Ich verweile ja nun auch schon ein ganzes Weilchen in diesem Land, aber mir fehlt dummerweise dieses Filter zwischen politisch korrekt und nicht in dieser Feinheit.




Mir geht es doch nicht um das Zeigen politischer Korrektheit. Es sind zwei völlig unterschiedliche Argumentationen. Frau Hermans Argumentation ist in meinen Augen nicht falsch, weil sie politisch inkorrekt wäre. Das interessiert mich gar nicht. Ich wollte nur deutlich machen, dass sie ihrer Sache mit diesem Argument geschadet hat.


Zitat von Martin
(…) EH mag ja geschichtliche Kenntnis haben, die nicht auf dem Stand der Wissenschaft sind. Dann kann man den Kenntnisstand kommentieren, man kann gegenhalten, aber man diskreditiert nicht die Person, den Menschen. Das ist schlicht keine zivile Kultur.



Das sage ich doch die ganze Zeit schon. Und wiederum nicht aus politischer Korrektheit, sondern das gehört einfach zum Anstand.

Gorgasal Offline




Beiträge: 4.021

22.06.2011 09:10
#49 RE: Schuldzuweisung Antworten

Zitat von stefanolix

Zitat von Hausmann
Darf ich, in Bewunderung logischer Allaussagen, diesen schönen Satz einfach mal wiederholen?

Zitat von stefanolix
Im Dritten Reich wurde nur gefördert, was den Zielen der Nationalsozialisten diente.




Ich freue mich ja über jeden ironischen Kommentar, aber hier sehe ich in meinem Satz keinen Schwachpunkt. Das Dritte Reich war ein totalitäres Regime. Dort war alles der Vorbereitung und Durchführung des totalen Krieges und der totalen Vernichtung von Millionen Menschen untergeordnet. Möchte mir hier jemand entgegenhalten, daß Winterhilfswerk, »Kraft durch Freude« und die Propaganda von der deutschen Mutterschaft nicht diesen beiden Zielen untergeordnet gewesen seien? Dann lehne ich mich jetzt zurück und warte auf überzeugende Argumente.



Die Nazis verteilten auch allerlei soziale Wohltaten in der Tradition Bismarcks - natürlich auch, um das Volk ruhigzustellen und um den Krieg vorzubereiten. Können wir jetzt auch über "Arbeitnehmerrechte, die auch von den Nazis hochgehalten wurden" erregen und die Diskussion darüber als "geht gar nicht" klassifizieren?
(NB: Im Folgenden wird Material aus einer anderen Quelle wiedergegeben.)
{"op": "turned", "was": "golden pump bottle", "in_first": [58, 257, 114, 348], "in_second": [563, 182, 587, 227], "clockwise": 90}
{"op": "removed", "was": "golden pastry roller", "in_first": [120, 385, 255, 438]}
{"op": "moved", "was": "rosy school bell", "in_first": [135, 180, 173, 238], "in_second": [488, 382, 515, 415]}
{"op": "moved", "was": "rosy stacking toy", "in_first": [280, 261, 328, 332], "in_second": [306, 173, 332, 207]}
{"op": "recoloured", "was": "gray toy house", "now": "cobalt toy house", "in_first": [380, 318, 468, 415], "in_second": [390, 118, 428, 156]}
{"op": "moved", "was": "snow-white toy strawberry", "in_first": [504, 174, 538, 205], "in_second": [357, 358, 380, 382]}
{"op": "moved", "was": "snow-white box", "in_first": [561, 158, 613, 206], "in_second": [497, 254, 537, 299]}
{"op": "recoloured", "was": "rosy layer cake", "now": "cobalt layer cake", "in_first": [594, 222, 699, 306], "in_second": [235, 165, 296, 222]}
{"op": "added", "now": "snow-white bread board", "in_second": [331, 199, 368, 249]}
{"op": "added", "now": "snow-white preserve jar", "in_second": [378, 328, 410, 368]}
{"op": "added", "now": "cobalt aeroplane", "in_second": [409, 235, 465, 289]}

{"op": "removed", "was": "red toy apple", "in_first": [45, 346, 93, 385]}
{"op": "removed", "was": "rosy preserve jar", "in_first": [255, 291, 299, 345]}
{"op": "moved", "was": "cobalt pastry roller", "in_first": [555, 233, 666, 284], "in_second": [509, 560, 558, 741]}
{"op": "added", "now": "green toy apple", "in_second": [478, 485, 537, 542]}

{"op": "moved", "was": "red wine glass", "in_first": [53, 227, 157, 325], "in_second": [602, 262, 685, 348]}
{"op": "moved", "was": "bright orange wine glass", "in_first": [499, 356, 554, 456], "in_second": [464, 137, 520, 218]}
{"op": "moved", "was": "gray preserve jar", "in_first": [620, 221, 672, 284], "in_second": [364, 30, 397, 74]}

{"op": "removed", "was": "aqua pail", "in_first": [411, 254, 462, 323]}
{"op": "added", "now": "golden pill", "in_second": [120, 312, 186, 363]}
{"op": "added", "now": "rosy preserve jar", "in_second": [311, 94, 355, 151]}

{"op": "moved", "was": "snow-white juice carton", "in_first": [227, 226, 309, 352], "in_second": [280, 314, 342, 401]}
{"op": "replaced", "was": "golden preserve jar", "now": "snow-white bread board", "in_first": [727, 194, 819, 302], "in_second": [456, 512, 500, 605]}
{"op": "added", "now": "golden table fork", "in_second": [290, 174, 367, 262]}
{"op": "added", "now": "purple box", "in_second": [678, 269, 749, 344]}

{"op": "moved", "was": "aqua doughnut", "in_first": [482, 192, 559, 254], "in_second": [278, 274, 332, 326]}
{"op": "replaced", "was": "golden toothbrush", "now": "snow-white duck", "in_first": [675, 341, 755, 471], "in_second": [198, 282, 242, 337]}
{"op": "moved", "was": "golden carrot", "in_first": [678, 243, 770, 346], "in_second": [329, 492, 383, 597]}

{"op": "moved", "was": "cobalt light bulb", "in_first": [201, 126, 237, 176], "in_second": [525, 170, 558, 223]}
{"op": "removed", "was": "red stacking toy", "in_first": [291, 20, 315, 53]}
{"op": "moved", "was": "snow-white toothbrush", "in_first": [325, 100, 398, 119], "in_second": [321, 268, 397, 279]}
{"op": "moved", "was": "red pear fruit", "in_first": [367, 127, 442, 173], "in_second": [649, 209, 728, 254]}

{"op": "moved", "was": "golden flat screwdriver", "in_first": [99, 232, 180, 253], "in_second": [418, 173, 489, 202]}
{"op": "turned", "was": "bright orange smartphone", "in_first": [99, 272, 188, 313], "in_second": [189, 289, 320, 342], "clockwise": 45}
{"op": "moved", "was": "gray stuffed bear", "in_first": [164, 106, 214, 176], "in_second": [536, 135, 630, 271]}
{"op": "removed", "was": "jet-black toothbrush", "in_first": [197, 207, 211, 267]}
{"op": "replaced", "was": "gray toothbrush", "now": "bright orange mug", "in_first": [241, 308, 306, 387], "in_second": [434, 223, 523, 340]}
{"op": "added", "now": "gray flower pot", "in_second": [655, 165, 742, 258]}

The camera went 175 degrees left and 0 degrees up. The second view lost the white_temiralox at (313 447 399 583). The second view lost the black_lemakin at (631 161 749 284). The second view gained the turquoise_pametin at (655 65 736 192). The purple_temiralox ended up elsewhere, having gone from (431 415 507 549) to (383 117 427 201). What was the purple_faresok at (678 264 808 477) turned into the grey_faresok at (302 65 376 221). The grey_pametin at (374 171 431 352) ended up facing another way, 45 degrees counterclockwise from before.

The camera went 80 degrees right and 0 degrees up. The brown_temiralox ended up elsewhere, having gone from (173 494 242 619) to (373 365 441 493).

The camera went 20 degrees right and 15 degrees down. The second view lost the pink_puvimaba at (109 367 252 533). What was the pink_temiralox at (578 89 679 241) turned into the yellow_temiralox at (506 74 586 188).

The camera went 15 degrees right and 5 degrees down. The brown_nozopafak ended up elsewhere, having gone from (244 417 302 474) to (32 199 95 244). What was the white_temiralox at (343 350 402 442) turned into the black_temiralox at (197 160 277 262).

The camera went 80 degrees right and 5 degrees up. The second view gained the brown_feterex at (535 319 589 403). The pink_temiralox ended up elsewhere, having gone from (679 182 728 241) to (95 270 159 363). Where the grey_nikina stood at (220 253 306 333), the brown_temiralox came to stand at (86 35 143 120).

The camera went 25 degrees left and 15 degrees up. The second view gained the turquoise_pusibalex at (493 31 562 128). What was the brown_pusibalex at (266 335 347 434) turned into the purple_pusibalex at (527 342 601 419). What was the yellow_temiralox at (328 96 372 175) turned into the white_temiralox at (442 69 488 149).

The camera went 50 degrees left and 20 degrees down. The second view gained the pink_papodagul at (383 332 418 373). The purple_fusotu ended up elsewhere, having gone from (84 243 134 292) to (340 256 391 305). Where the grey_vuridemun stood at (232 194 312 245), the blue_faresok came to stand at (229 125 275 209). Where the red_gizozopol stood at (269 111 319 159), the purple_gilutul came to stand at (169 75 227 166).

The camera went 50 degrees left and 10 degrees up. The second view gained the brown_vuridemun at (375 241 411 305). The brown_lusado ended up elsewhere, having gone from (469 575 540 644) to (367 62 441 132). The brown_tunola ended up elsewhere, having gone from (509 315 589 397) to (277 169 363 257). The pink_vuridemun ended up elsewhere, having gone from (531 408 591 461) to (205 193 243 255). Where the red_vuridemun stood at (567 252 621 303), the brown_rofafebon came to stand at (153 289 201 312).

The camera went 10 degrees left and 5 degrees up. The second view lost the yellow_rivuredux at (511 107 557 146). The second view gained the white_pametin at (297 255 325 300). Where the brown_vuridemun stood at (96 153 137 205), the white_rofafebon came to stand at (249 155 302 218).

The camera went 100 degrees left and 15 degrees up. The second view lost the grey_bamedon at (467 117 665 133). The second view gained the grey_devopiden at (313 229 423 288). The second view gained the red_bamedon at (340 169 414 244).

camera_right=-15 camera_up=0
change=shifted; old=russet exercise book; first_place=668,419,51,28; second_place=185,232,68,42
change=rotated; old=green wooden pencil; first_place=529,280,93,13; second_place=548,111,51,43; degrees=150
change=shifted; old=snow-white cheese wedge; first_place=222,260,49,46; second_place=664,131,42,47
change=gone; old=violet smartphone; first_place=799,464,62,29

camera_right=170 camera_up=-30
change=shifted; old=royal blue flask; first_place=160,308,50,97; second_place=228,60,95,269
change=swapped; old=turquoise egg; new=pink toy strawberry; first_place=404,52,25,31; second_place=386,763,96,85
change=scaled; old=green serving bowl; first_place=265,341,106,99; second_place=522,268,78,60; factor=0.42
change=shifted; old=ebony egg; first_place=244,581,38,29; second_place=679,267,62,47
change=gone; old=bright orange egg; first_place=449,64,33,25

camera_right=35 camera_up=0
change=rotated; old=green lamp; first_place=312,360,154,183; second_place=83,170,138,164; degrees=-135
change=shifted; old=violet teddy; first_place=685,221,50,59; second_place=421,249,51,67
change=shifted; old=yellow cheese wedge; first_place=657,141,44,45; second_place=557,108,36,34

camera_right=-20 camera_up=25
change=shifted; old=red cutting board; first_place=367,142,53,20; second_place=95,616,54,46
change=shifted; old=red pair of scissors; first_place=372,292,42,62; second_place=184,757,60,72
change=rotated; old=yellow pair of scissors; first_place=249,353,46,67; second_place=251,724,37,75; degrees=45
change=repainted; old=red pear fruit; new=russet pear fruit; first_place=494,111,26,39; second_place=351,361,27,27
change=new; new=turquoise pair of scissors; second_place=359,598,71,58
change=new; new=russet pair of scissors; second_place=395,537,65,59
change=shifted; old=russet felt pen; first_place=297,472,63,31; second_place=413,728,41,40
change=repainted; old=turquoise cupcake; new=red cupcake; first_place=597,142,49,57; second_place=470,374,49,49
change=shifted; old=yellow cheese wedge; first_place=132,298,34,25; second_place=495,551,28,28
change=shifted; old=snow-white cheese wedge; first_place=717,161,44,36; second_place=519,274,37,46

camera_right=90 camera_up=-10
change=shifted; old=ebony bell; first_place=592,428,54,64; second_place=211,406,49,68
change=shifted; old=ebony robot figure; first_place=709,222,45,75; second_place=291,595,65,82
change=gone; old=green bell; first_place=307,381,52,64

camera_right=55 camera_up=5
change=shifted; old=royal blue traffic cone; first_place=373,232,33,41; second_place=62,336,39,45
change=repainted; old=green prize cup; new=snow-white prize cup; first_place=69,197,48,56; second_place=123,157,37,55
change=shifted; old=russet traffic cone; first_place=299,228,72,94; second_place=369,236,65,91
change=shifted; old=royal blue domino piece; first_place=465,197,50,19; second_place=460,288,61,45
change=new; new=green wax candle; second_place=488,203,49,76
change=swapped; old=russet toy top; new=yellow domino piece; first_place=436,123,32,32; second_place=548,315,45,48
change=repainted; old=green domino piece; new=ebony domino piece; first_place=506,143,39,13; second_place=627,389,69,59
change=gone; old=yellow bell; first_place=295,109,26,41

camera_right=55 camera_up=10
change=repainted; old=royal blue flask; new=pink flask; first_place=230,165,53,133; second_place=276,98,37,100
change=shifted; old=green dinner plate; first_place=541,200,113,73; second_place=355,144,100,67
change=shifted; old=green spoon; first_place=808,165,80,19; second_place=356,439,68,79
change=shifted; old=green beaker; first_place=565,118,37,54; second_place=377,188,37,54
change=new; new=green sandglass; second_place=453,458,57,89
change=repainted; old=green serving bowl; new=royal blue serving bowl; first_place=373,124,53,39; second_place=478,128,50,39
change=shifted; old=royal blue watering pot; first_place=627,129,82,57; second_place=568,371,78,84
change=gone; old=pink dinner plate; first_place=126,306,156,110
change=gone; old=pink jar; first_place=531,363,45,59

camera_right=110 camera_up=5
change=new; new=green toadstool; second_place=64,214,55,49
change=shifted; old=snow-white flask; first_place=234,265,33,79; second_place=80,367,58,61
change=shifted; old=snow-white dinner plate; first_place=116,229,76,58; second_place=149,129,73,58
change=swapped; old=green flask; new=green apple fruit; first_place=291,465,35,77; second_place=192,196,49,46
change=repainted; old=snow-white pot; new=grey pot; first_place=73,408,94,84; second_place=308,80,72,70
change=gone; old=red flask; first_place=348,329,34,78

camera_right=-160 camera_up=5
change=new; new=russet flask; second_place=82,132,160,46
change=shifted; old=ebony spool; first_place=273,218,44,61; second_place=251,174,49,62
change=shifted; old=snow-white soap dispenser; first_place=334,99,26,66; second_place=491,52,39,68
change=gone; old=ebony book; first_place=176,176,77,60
Oder Toiletten? Ich bin mir sicher, dass die Nazis auch Toiletten verwendet haben. Geht das auch gar nicht?

Die Mutterschaft wurde von allen Zivilisationen hochgehalten. Außer von den aktuell sich selbst abschaffenden Deutschen und sonstigen Westlern. Ich kann offen gestanden nicht ganz nachvollziehen, warum wir diese Diskussion überhaupt führen.

--
Defender la civilización consiste, ante todo, en protegerla del entusiasmo del hombre. - Nicolás Gómez Dávila, Escolios a un Texto Implícito

R.A. Offline



Beiträge: 8.171

22.06.2011 09:11
#50 RE: Schuldzuweisung Antworten

Zitat von stefanolix
Das Dritte Reich war ein totalitäres Regime. Dort war alles der Vorbereitung und Durchführung des totalen Krieges und der totalen Vernichtung von Millionen Menschen untergeordnet.


Schwierige Formulierung.
Wenn "untergeordnet" heißen soll: "war von niedrigerer Priorität", dann stimme ich zu. Insbesondere war natürlich nach 1939 die Kriegsführung die oberste Priorität der Nazi-Führung und alle anderen Ziele waren untergeordnet.
Aber diese Interpretation ist eigentlich so trivial, daß sie für die Diskussion gar nichts bringen würde.

Willst Du dagegen sagen, daß Winterhilfswerk und Mutterkreuz nur Mittel waren zur Kriegsvorbereitung und -führung, dann würde ich widersprechen.
Die Ideologie der Nazis bestand (die wohl alle großen Ideologien) aus einer Reihe von verschiedenen Zielen und Maßnahmen, die teilweise auch konkurrierten oder im Widerspruch standen. Und Sozialpolitik incl. Familienpolitik waren m. E. durchaus genuine und eigenständige Ziele der Nazis, auch unabhängig von der Kriegsplanung.